In addressing Indigenous American languages in a transhemispheric context, this issue of ELN opens up conversations across disciplines and regions of the Americas. Failure to cross the North-South boundary constitutes a long-standing geographic blind spot in the field of Indigenous studies, one that this special issue encourages scholars to examine meaningfully. This issue brings together fruitful comparisons of theoretical frameworks and case studies across regions to find commonalities and specificities that shed light on hemispheric Indigenous studies in North and South America today.

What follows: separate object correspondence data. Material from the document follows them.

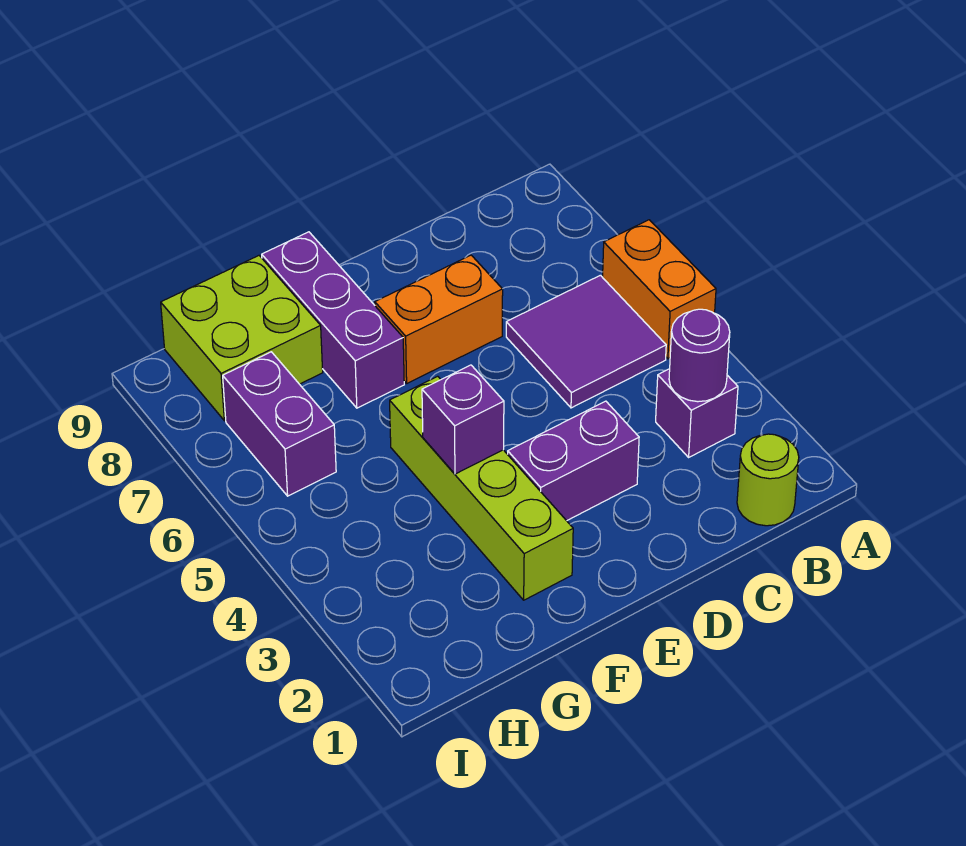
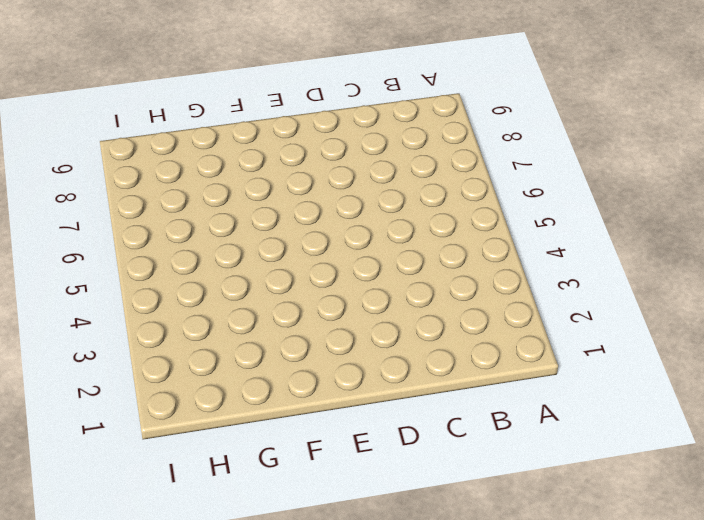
none -> orange brick A5:A6 level 1
none -> lime round brick B1 level 1
none -> purple brick B3 level 1

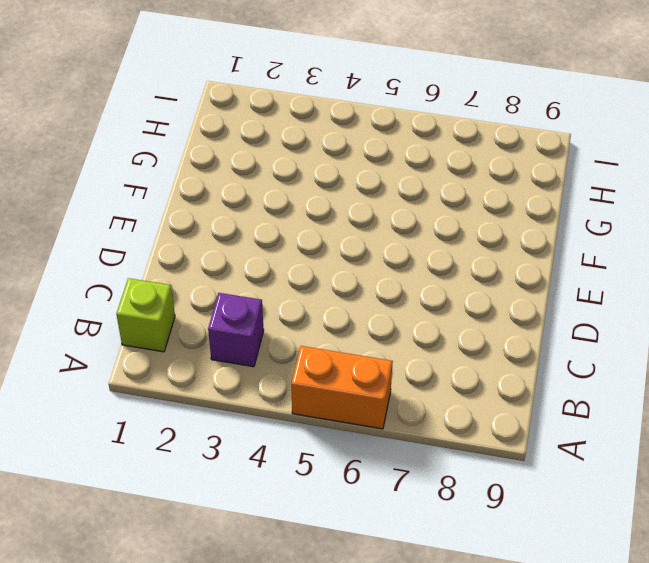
lime brick B1 level 1 -> lime round brick B1 level 1
none -> purple tile B5:C6 level 1
none -> purple brick D3:E3 level 1
none -> orange brick D7:E7 level 1

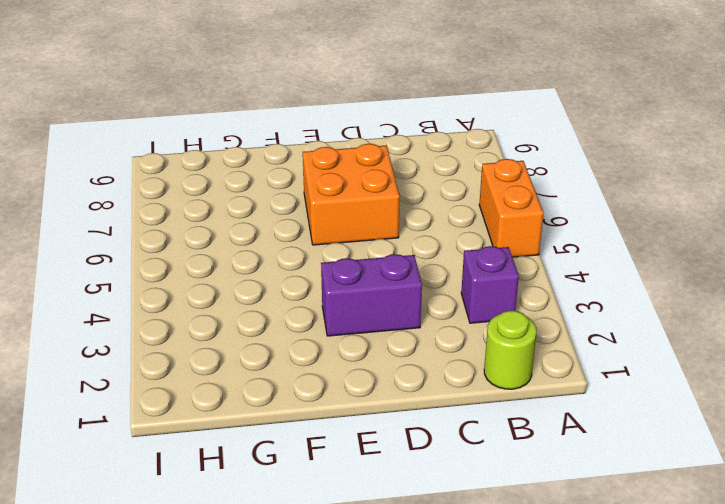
orange brick D6:E7 level 1 -> orange brick D7:E7 level 1
none -> purple tile B5:C6 level 1
none -> lime brick F2:F5 level 1
none -> purple brick F7:F9 level 1

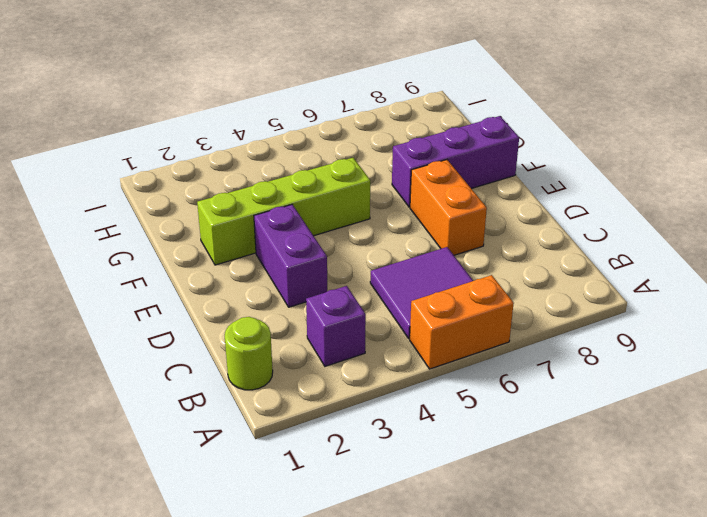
none -> lime brick G8:H9 level 1
none -> purple brick H6:H7 level 1
none -> purple round brick B3 level 2

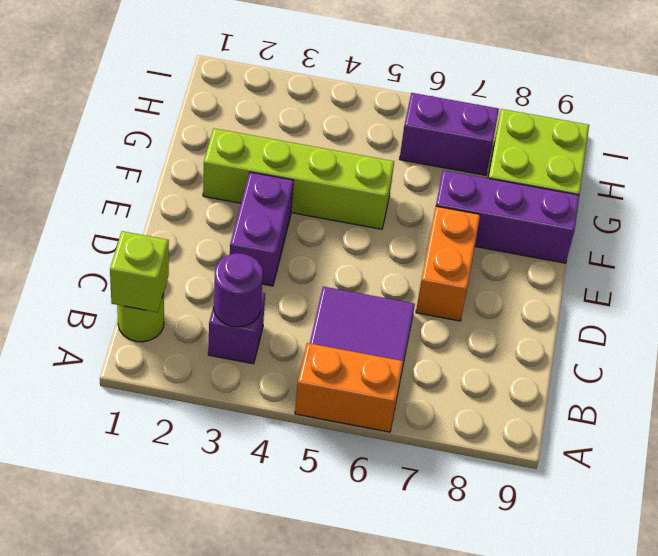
lime brick B1 level 2 -> none
none -> purple brick F4 level 2

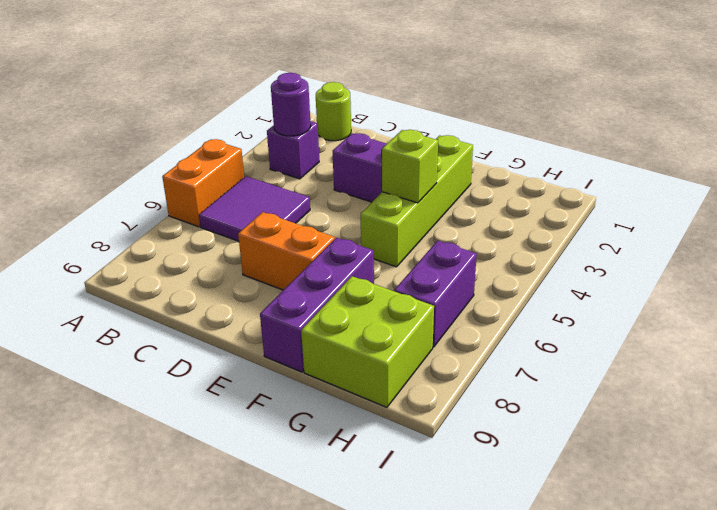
lime brick F4 level 2 -> purple brick F4 level 2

This special issue is devoted to studying narratives of creation and territorial origin as they are told and transmitted in Indigenous languages and conflictive settings of the Americas. This emphasis on tribal language, long the target of colonial policies of eradication, constitutes the editor’s endeavor to engage Linda Tuhiwai Smith’s framework of “decolonizing methodologies”: the central anticolonial strategies for which Smith advocates are the revitalization and revaluation of Indigenous languages, not merely for linguistic purposes but also because these languages are vehicles of non-Western worldviews and forms of knowledge for epistemological and political purposes.1 For this reason, this special issue includes studies across the broader sweep of the Americas with a focus on interdisciplinary work (anthropology, film studies, literature, linguistics, and so on) and on the theme of origin and territory narratives (i.e., the Theft of the Sun, Fallen Star, Isko Bird, and others) that often share transhemispheric commonalities and have the capacity to provide narratological, cosmological, and mythopoetic bases for transgeographic, transhistorical, and transdisciplinary discursive analyses.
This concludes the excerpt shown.